Problématiquesassociées
1.1. Introduction
Les kimberlites sont des roches ultramafiques alcalines, riches en éléments volatils,
réparties mondialement, et pourtant relativement rares ; elles suscitent un intérêt croissant
depuis leur identification à la fin du XIXème siècle. Ces roches volcaniques explosives sont
issues de profondeurs peut-être non égalées par d’autres magmas terrestres ; elles se mettent
en place à des vitesses supérieures à la vitesse du son. Les kimberlites ont la particularité de
transporter à la surface de la Terre des diamants extrêmement bien préservés et des xénolites
mantéliques de péridotite à grenat, ce qui permet d’une part d’étudier la composition de
régions profondes du manteau sous les cratons et, d’autre part, de déterminer les interactions
(i.e. déformation, fusion, métasomatisme) qui peuvent se produire près de la limite entre
l’asthénosphère convective profonde et la lithosphère rigide sus-jacente.
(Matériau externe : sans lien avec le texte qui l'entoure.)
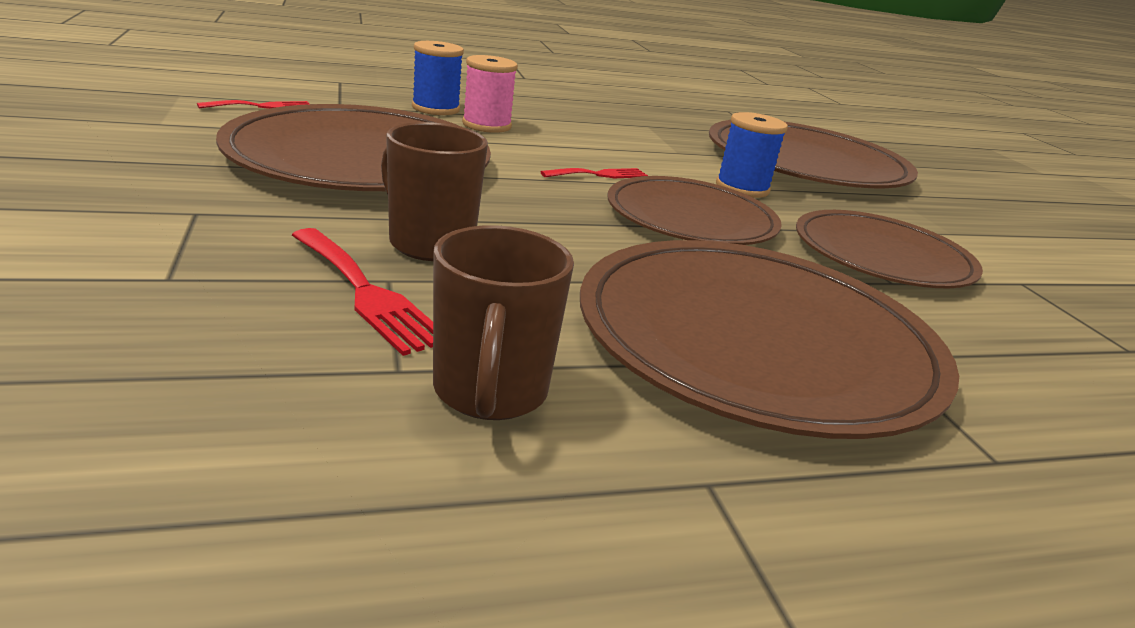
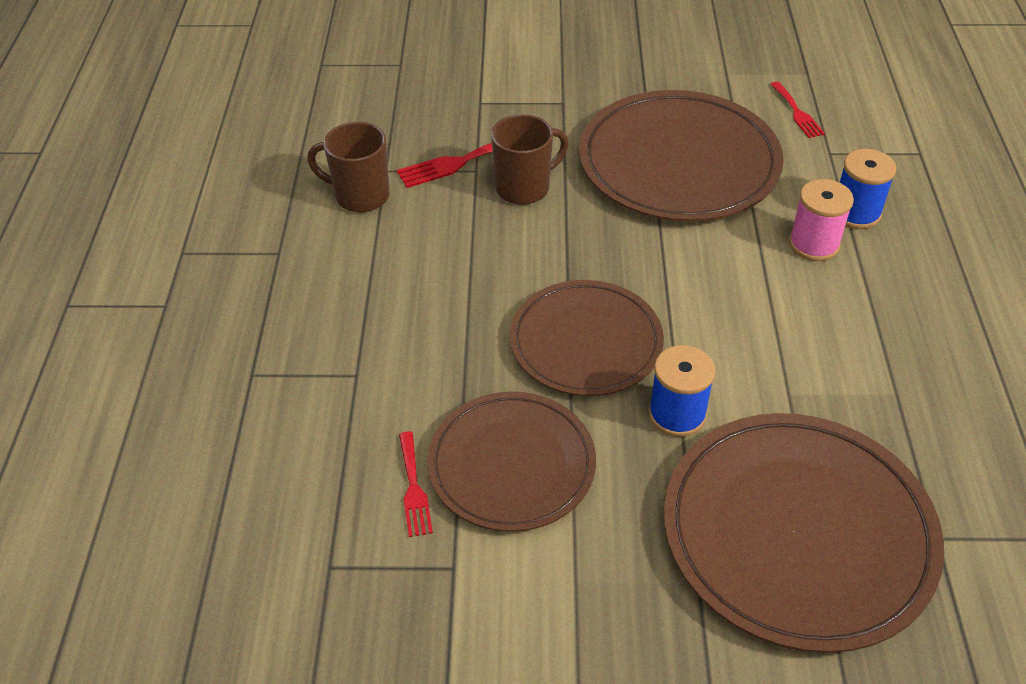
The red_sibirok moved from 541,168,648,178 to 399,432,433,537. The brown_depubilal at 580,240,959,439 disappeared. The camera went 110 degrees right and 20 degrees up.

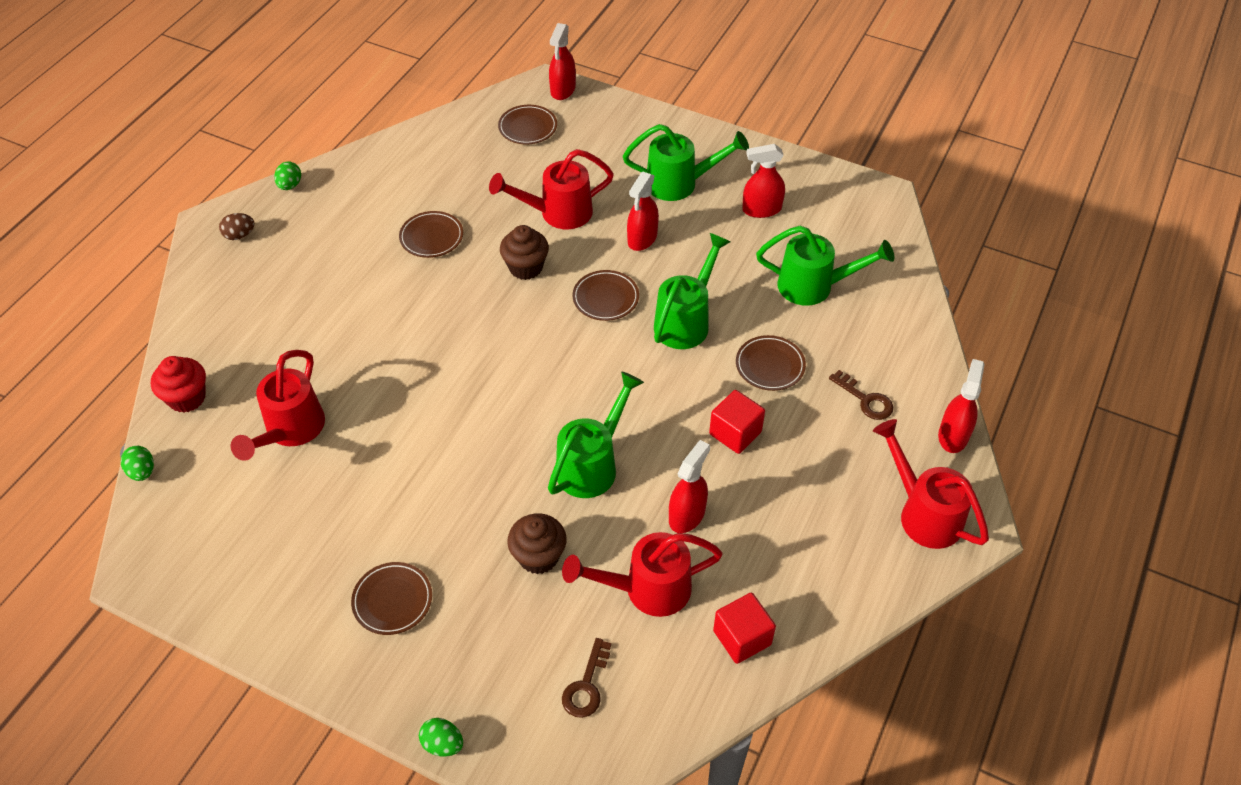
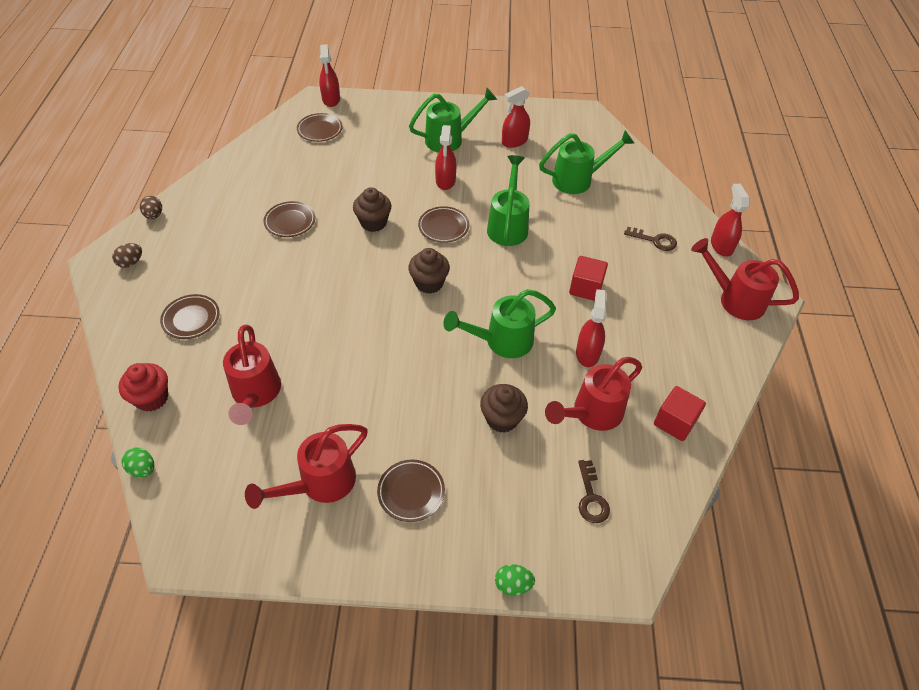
The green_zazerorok at 274,161,301,190 became the brown_zazerorok at 140,196,162,219. The brown_depubilal moved from 736,335,806,391 to 160,294,220,339. The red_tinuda moved from 489,149,614,229 to 245,424,368,509. The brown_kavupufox at 408,248,450,294 appeared. The green_tinuda at 548,371,644,498 turned 120 degrees counterclockwise. The camera went 25 degrees left and 0 degrees up.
La diversité des lithologies mantéliques et crustales échantillonnées par les kimberlites
lors de leur ascension permet d’étayer nos connaissances sur la nature de la lithosphère dans
des régions ciblées de la Terre. Par ailleurs, les kimberlites sont aussi associées à une suite de
cristaux de grande taille, les mégacristaux, classiquement représentés par des minéraux
silicatés ferromagnésiens : le grenat, l’olivine, le clinopyroxène, l’orthopyroxène et la
phlogopite, et un oxyde titanifère : l’ilménite. L’origine de ces mégacristaux et la nature du
lien génétique éventuel avec la kimberlite-hôte sont sujettes à débats depuis une quarantaine
d’années. Avant de rentrer dans le vif du sujet, il est important de brosser l’état des
connaissances sur les objets géologiques autour desquels l’histoire des mégacristaux
s’articule : les kimberlites et la lithosphérique mantélique cratonique.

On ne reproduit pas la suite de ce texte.